The core challenge addressed by LUFFY lies in overcoming the bottleneck of zero-shot reinforcement learning (zero-RL) approaches that are confined to on-policy rollouts. Traditional on-policy methods focus solely on the model's self-generated outputs, thus limiting the acquisition of enhanced reasoning capabilities. Consequently, there arises a need for incorporating external guidance mechanisms to surpass inherent cognitive barriers.
LUFFY Framework and Methodology
LUFFY operates by amalgamating off-policy traces with on-policy rollouts within the RL framework. The integrated approach not only amplifies imitation of high-quality reasoning patterns but also preserves the model's exploratory capacity. The framework employs regularized importance sampling, which prevents premature convergence to suboptimal solutions by dynamically emphasizing low-probability, yet critical, actions.
Figure 1: LUFFY integrates off-policy reasoning traces into reinforcement learning by combining them with on-policy rollouts. Policy shaping emphasizes low-probability but crucial actions, enabling a balance between imitation and exploration for more generalizable reasoning.
The implementation of LUFFY involves using policy shaping techniques to maintain entropy and facilitate exploration, which is essential in avoiding the risks of superficial imitation. Mixed-policy advantages are computed to ensure that both on-policy and off-policy rollouts are optimally leveraged, resulting in a robust learning mechanism.
Empirical Evaluation and Results
Extensive empirical evaluations underscore LUFFY's superior performance across multiple benchmarks, including AIME 2024, AMC, and OlympiadBench. LUFFY consistently demonstrates significant improvements over baseline zero-RL methods, evidenced by an average performance gain of over +7.0 points across six competition-level benchmarks.
Figure 2: Overall performance across six competition-level benchmarks (AIME 2024, AIME 2025, AMC, MATH-500, Minerva Math, and OlympiadBench). LUFFY achieves an average score of 49.6, delivering a substantial performance gain of over +7.0 points on average compared to existing zero reinforcement learning methods.

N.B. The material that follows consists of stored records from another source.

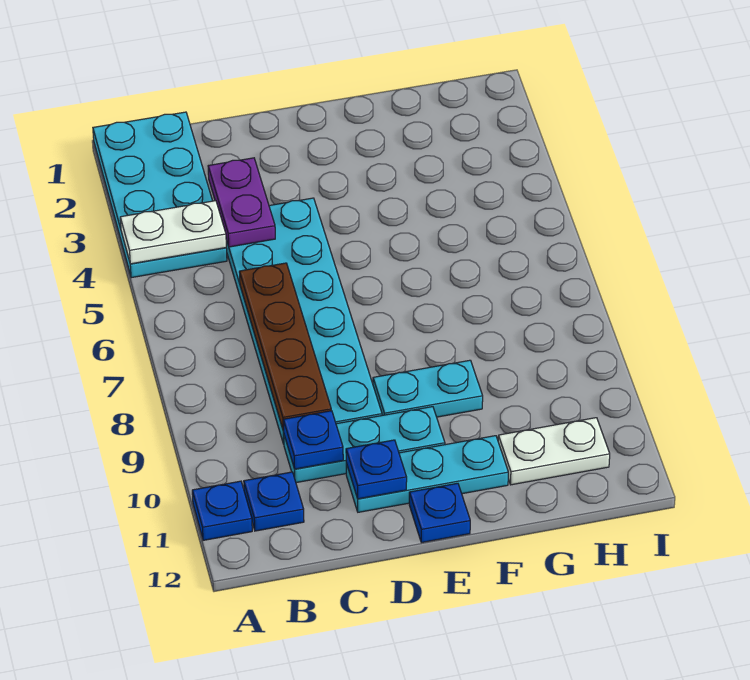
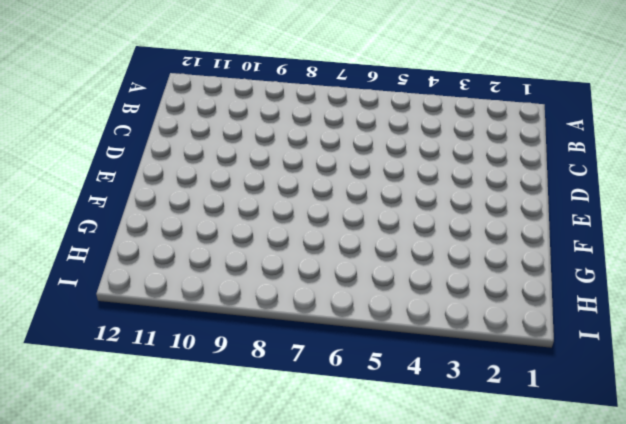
none -> cyan plate A1:B4 level 1
none -> blue plate A11 level 1
none -> blue plate B11 level 1

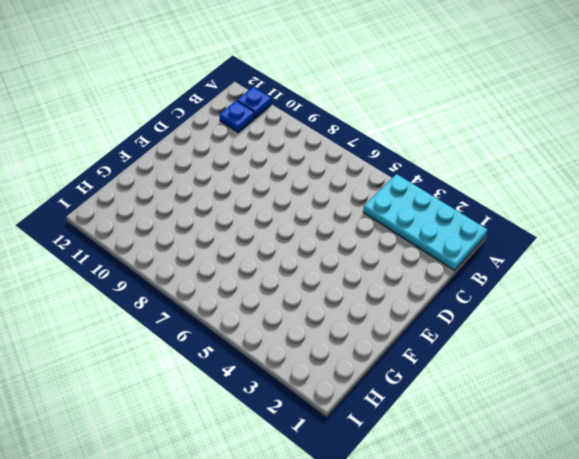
none -> cyan plate C4:D9 level 1
none -> cyan plate C10:E10 level 1
none -> cyan plate D11:F11 level 1

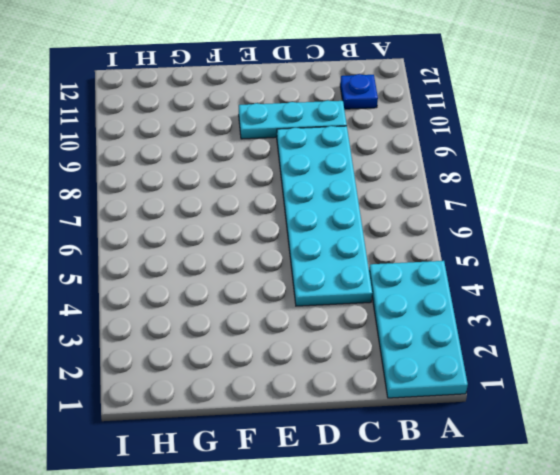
none -> blue plate A11 level 1
none -> cyan plate D11:F11 level 1
none -> cyan plate E9:F9 level 1

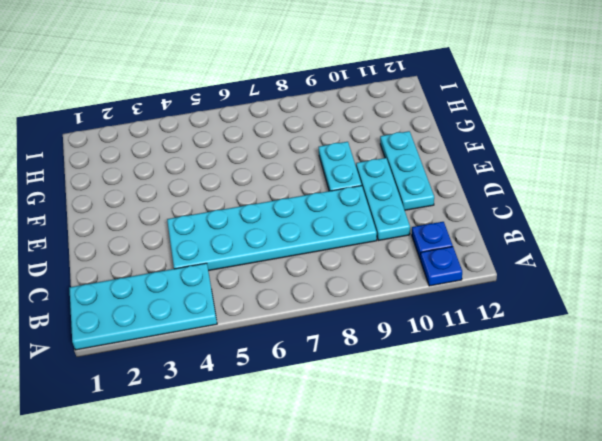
none -> blue plate E12 level 1
none -> white plate G11:H11 level 1
none -> white plate A4:B4 level 2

LUFFY also shows remarkable generalization capabilities on out-of-distribution tasks, outperforming approaches based on imitation and on-policy RL by over +6.2 points. The results highlight LUFFY's ability to imitate high-quality reasoning patterns while maintaining explorative capabilities, showcasing its potential in addressing complex reasoning challenges.

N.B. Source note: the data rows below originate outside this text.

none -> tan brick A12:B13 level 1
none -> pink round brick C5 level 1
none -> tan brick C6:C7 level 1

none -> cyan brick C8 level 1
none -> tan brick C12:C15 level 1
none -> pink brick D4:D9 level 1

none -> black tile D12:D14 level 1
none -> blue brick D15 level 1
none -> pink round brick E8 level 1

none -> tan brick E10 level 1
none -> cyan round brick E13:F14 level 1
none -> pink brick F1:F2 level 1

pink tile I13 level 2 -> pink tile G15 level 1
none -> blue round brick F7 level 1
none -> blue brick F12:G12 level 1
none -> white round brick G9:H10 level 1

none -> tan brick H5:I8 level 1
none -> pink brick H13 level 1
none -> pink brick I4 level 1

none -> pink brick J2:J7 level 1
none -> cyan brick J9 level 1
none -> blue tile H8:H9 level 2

Training Dynamics and Exploration
The training dynamics reveal that LUFFY maintains a higher level of entropy throughout the RL process compared to purely on-policy methods, thereby sustaining a significant degree of exploration. The introduction of policy shaping through regularized importance sampling plays a pivotal role in maintaining this exploration, as depicted in the entropy dynamics over training iterations.

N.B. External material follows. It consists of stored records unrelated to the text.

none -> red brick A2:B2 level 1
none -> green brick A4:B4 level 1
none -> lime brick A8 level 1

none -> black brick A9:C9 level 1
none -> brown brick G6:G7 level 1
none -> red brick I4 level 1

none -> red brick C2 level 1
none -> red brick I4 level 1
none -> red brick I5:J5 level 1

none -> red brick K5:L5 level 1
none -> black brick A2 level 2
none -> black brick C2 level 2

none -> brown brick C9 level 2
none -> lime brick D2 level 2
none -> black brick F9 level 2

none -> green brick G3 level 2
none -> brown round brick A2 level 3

Figure 3: Training dynamics of LUFFY compared with on-policy RL. Left: outcome training rewards; Middle: generation length; Right: generation entropy.
Conclusion
In conclusion, LUFFY represents a significant advancement in integrating off-policy reasoning into RL for enhanced reasoning capabilities. By balancing imitation with exploration, LUFFY surpasses the traditional limitations of on-policy learning in LRMs. Future research may explore the extension of this framework to broader domains and further refine the policy shaping mechanisms to optimize exploration potentials under off-policy guidance.